L’aborto è sempre stato ritenuto un omicidio

Ippocrate, il famoso medico greco vissuto nel V secolo a.C. e che giustamente è ritenuto il padre della medicina, con solenne giuramento prese l’impegno di non somministrare mai a una donna una medicina per uccidere il feto. Anche se le donne nel corso della storia hanno ritenuto legittimo procurare l’aborto, il giuramento di Ippocrate è stato considerato fino ai nostri giorni come un precetto inviolabile da tutti i medici. Quando poi il cristianesimo cercò di rendere i comportamenti morali più umani, i maestri di vita cristiana presero a disapprovare duramente tutti coloro che anticamente praticavano l’aborto.
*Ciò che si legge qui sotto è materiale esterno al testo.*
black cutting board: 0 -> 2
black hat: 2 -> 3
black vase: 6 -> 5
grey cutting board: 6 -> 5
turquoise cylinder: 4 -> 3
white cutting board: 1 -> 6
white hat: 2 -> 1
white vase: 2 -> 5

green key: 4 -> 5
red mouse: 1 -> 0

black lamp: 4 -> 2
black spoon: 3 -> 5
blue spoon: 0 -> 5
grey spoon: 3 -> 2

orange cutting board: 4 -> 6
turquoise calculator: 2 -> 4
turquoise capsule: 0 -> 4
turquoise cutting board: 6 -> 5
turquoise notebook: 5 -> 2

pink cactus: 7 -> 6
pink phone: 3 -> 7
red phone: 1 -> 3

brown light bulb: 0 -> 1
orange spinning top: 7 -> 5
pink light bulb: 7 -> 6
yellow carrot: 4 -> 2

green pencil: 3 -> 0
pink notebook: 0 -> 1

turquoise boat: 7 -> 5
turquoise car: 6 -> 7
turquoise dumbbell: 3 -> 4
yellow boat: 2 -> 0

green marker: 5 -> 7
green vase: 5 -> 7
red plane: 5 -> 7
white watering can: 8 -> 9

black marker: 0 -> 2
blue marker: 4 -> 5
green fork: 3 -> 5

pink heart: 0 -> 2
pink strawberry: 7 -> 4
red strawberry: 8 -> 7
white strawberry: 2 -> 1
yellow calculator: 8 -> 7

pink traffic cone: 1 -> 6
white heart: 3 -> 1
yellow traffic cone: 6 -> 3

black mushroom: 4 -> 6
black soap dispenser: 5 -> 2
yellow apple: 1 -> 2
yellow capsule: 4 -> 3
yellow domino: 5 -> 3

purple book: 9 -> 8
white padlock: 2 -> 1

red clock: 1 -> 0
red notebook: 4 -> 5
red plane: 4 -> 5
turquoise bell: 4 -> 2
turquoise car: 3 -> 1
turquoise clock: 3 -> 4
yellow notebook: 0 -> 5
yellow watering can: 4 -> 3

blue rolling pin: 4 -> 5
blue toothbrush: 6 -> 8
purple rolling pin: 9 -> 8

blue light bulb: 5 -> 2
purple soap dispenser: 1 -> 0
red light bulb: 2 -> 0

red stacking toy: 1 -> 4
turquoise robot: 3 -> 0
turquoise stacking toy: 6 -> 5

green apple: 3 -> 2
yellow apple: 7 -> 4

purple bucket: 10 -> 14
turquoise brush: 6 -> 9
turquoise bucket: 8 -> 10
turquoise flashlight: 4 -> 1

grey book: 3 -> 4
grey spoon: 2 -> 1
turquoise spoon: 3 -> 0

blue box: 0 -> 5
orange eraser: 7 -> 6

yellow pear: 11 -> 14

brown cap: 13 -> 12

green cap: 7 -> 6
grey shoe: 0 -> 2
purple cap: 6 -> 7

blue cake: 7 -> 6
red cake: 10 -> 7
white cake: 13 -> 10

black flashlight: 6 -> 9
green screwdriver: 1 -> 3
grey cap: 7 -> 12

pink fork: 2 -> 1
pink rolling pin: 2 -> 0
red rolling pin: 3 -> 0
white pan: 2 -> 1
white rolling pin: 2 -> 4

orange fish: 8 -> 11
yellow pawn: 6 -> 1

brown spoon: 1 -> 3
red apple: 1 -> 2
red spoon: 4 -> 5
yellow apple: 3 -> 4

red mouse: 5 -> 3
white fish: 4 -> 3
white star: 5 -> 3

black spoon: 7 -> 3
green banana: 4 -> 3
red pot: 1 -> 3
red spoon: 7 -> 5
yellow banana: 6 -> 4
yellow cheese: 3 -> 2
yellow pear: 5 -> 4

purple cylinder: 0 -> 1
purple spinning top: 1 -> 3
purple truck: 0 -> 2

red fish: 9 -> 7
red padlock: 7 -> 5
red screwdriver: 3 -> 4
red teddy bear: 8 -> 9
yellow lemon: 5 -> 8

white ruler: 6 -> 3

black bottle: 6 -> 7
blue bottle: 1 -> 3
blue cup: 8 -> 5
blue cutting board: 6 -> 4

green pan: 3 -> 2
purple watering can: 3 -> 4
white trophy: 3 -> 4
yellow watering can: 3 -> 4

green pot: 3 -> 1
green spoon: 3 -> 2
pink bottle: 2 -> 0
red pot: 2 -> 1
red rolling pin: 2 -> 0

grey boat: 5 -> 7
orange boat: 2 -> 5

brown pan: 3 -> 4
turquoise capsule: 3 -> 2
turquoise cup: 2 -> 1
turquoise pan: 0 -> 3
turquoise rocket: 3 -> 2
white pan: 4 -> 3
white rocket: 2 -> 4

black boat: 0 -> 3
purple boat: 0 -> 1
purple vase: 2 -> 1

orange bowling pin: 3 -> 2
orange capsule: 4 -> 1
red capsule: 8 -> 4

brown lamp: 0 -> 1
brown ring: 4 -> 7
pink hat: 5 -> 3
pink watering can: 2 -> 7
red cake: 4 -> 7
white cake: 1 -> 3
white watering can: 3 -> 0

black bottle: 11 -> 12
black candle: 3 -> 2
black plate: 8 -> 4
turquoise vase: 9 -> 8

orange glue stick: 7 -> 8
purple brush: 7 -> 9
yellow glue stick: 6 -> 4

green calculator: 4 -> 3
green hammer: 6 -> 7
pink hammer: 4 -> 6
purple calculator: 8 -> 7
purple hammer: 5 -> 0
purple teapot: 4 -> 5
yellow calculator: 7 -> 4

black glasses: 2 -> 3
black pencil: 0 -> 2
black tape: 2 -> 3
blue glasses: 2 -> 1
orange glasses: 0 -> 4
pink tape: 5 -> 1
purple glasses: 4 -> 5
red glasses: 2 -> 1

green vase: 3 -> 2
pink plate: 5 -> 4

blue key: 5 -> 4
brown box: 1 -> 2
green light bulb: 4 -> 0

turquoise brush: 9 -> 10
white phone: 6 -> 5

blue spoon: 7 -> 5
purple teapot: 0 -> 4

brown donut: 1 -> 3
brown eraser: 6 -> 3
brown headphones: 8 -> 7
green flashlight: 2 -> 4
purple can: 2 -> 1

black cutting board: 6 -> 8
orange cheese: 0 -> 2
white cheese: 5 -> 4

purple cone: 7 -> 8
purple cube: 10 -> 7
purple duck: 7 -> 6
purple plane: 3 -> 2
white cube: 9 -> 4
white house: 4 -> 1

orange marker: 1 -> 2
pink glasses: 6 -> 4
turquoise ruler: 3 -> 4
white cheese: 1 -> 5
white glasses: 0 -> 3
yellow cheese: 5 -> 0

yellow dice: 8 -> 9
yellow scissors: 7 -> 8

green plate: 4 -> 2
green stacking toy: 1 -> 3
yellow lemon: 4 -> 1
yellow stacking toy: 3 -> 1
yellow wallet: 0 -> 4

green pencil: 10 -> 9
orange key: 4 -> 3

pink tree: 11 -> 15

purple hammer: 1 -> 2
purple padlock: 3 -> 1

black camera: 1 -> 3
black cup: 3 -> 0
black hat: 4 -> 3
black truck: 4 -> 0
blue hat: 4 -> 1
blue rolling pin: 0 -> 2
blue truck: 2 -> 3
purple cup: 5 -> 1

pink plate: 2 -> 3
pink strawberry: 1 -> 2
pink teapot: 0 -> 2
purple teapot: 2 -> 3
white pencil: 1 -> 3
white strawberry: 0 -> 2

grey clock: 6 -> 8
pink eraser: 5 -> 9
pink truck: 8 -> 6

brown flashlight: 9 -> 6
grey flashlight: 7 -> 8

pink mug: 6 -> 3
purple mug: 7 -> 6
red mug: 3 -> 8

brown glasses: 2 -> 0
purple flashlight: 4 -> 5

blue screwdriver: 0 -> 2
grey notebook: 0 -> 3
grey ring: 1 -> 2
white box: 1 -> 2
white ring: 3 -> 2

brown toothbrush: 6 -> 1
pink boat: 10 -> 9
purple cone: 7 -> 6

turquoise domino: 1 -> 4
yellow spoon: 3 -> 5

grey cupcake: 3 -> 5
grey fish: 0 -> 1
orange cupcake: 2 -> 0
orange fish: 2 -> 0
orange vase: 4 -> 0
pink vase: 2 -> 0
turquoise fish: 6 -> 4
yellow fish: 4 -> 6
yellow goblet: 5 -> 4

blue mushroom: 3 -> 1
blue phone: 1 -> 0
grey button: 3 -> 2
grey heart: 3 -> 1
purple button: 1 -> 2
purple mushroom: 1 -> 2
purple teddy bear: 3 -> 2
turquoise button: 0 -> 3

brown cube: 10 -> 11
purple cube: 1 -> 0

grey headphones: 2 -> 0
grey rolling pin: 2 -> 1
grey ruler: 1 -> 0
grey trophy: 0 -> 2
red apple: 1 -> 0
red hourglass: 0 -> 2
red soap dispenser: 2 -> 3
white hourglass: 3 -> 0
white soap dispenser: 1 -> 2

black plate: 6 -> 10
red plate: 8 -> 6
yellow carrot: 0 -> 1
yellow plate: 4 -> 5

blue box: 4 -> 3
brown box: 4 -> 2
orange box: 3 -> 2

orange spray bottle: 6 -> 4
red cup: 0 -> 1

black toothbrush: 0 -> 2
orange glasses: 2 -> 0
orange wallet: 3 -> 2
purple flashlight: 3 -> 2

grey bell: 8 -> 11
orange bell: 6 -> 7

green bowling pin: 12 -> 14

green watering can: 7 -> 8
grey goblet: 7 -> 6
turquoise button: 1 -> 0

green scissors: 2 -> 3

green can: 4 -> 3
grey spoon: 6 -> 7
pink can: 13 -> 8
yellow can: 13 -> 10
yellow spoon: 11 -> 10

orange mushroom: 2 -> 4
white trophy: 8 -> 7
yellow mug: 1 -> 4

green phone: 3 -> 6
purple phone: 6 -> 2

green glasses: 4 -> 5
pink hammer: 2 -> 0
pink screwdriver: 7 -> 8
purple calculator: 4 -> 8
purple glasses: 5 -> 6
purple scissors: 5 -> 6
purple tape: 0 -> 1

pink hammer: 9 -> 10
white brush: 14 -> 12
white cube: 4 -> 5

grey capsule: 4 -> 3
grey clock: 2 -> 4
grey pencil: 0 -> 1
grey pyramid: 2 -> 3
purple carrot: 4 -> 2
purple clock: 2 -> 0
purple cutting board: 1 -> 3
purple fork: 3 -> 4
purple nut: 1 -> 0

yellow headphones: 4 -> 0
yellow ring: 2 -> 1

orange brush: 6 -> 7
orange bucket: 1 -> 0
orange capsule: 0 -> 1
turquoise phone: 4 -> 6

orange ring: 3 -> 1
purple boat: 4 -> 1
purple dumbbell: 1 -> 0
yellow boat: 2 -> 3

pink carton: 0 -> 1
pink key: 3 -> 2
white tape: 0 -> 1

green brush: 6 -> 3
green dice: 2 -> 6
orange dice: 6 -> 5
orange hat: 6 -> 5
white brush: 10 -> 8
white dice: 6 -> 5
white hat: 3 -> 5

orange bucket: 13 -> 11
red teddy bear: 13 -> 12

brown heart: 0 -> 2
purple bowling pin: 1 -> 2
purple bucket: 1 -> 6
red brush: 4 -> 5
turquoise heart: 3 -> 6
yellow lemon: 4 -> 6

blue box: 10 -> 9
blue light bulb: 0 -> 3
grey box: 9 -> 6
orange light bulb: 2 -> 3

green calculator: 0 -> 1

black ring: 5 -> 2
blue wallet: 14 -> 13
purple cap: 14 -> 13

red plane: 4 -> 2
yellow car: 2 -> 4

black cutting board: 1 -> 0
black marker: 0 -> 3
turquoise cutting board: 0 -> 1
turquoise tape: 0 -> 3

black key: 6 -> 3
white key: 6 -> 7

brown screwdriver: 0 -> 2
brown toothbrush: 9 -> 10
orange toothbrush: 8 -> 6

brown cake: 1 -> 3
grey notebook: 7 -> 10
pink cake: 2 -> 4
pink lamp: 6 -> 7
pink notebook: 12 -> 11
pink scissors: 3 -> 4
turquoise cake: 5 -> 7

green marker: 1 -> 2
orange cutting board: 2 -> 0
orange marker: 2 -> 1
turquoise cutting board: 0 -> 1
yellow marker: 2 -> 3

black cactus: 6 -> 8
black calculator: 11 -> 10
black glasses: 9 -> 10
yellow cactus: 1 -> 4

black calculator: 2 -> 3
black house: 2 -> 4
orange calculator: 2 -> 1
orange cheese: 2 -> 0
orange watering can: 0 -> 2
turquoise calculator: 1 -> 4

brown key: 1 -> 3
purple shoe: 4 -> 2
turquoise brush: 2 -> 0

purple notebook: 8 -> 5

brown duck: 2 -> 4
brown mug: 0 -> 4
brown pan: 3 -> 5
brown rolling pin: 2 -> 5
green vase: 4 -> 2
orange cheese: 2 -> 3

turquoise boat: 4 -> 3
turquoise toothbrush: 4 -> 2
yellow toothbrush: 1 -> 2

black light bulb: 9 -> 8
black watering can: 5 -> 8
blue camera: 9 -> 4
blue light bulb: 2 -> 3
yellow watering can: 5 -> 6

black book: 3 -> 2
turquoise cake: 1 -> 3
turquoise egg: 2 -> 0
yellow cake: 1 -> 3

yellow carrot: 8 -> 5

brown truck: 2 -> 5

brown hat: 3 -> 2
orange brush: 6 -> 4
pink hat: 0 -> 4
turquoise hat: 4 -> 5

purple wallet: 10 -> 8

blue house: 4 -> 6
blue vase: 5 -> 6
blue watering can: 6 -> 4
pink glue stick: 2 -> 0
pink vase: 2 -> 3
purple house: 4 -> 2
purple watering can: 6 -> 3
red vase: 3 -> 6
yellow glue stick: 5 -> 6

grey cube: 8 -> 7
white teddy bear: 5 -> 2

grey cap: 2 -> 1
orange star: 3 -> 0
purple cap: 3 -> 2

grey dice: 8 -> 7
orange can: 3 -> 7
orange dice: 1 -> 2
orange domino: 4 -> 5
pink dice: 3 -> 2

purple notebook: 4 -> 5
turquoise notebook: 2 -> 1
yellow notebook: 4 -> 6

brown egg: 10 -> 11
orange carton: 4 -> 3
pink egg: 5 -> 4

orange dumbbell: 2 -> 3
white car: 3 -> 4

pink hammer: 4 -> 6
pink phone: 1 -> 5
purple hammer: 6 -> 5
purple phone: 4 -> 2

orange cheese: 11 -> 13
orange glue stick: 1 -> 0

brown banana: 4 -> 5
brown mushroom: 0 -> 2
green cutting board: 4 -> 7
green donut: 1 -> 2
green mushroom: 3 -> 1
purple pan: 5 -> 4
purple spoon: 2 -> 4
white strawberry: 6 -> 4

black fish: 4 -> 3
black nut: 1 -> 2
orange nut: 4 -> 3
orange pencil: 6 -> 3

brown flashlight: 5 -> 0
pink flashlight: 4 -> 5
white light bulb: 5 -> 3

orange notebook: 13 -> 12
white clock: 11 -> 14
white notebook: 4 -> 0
Tra costoro emerge Q. Settimio Tertulliano, notevole scrittore africano del II secolo d. C., che nel suo Apologeticum condannò aspramente con un’argomentazione solida ed inoppugnabile il delitto d’aborto. Egli affermò: «Impedire la nascita significa accelerare l’omicidio: non fa nessuna differenza se si sopprime un’anima già nata o si distrugge un’anima che sta nascendo. Chi sta per “essere” è già uomo, come il frutto è già nel seme». Tuttavia gli uomini contemporanei, con il sostegno della legislazione, ritengono legittima la soppressione dei figli nell’utero materno. Nel praticare questo delitto scellerato, non solo dimenticano l’imperativo morale cristiano, ma minimizzano anche le esigenze della retta ragione. Chi infatti potrebbe mettere in dubbio che l’aborto sia un orribile atto immorale in quanto, proprio mentre si forma nell’utero, un innocente, privo di difesa, viene privato della vita e senza alcuna pietà viene ammazzato? L’insegnamento impartito dal saggio Ippocrate quasi 2500 anni fa è confermato dalla testimonianza dei santi. A tal proposito vanno ricordate le parole che la beata Teresa di Calcutta solitamente affermava: «L’aborto deve essere considerato alla stregua della causa più grande che estingue la pace perché, se ad una madre è consentito uccidere la propria prole, non c’è più motivo che impedisca ad un uomo di uccidere un altro uomo».